27. We do not have a view on what the conditions on the grant should be, to ensure the successful transition of responsibility for public health to local authorities. However, we would expect them to be few and mainly related to any relevant national minimum standards or key requirements (for example to cover any transitional arrangements for specific services). The principles of localism should apply, giving each area the maximum flexibility to address their local priorities and contexts.

Applying the Public Health Outcomes Framework to the health premium

28. We understand from the Department’s response to its Transparency in outcomes consultation that it may not now pursue payment for performance for outcomes in social care.

29. If payment for performance schemes are designed and carried out properly, they could work in public health. However, “payment by results” is not well-established in local government. Its introduction will need careful handling to ensure it is well understood and planned for locally, with contingencies for different levels of success.
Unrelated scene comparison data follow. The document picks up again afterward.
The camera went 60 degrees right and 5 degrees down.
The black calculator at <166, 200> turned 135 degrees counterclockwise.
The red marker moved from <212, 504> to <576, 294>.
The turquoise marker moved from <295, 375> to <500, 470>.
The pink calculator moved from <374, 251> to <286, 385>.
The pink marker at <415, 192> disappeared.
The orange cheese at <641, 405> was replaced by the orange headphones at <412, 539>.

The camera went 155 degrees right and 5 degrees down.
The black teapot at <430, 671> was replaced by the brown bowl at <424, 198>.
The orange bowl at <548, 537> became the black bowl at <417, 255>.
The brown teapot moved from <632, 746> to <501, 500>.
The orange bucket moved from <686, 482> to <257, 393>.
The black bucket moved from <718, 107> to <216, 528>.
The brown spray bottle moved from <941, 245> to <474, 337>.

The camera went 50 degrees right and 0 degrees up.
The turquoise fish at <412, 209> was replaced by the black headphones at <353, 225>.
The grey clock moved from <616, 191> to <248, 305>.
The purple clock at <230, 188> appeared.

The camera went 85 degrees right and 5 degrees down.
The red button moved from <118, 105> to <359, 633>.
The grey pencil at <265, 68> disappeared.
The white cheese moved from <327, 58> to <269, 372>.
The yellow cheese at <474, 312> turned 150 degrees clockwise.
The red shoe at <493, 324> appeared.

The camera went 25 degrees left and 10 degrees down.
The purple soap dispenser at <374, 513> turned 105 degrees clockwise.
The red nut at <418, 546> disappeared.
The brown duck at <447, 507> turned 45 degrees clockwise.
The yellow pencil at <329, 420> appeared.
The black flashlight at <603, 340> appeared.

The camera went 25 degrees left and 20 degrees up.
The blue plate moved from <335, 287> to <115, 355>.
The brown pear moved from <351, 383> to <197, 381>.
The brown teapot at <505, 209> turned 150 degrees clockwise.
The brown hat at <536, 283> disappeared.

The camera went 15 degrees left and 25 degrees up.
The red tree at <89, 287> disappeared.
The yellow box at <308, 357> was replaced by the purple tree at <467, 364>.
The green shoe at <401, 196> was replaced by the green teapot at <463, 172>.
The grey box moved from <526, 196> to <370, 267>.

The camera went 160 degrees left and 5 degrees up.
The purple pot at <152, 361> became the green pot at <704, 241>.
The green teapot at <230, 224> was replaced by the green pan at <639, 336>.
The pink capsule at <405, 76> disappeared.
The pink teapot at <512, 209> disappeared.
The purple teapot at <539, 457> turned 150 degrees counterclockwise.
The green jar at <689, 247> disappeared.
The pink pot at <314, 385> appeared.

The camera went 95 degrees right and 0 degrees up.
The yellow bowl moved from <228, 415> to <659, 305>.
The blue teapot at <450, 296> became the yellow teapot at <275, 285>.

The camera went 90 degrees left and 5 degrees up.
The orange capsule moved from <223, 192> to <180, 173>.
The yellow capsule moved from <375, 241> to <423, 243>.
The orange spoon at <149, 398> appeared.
30. Incentive schemes are unlikely to have an effect on public health outcomes where the amount involved in the grant is very small and/or is largely spent on specified universal services. Such schemes are also less likely to be successful if improvement depends on much wider action and larger sums of money, for example in housing and/or education.

31. The Commission has conducted some research into payment for performance schemes in health care. Based on our research, several factors should be considered when applying a health premium.

First, the strength of the evidence base for cost-effective interventions. If the evidence is weak, then putting too much emphasis on outcome-based payments is risky.

Second, the degree to which one can credit the effect on outcomes to the actions of any one body. Unless one can show a link, with confidence, then there is a risk of incentivising the wrong activities or rewarding the wrong organisation.

Third, the best payment for performance schemes are not just based on outcomes. Including input (or structural) and output (or process) measures creates a more balanced and effective performance framework.

Fourth, research into behavioural economics suggests the proportion of payment put at risk does not need to be large. However, where the proportion of payment is likely to be very small—as could be the case if many services are to be universal—then the motivational effect may be non-existent.

Finally, financial incentives work well with other levers, like public reporting. But where there are already strong levers in place—such as legal duties—then financial incentives do not offer good value for money.

References

1 Audit Commission, Care Quality Commission, Ofsted, Her Majesty’s Inspectorate of Constabulary, Her Majesty’s Inspectorate of Probation, Her Majesty’s Inspectorate of Prisons, Oneplace national overview report, February 2010.

2 Audit Commission, Building better lives: getting the best from strategic housing, September 2009.

3 Audit Commission, Lofty ambitions: the role of councils in reducing CO2 emissions, October 2009.

4 Audit Commission, Rising to the challenge: improving fire service efficiency, December 2008.

5 Audit Commission and Healthcare Commission, Are we choosing health? The impact of policy on the delivery of health improvement programmes and services, June 2008.

6 Audit Commission, Improving health and well-being, June 2007.

7 Audit Commission, Healthy balance: a review of public health performance and spending, March 2010.

8 Audit Commission, Reference costs and allocations, March 2008.

9 Audit Commission, Giving children a healthy start: a review of health improvements in children from birth to five years, February 2010.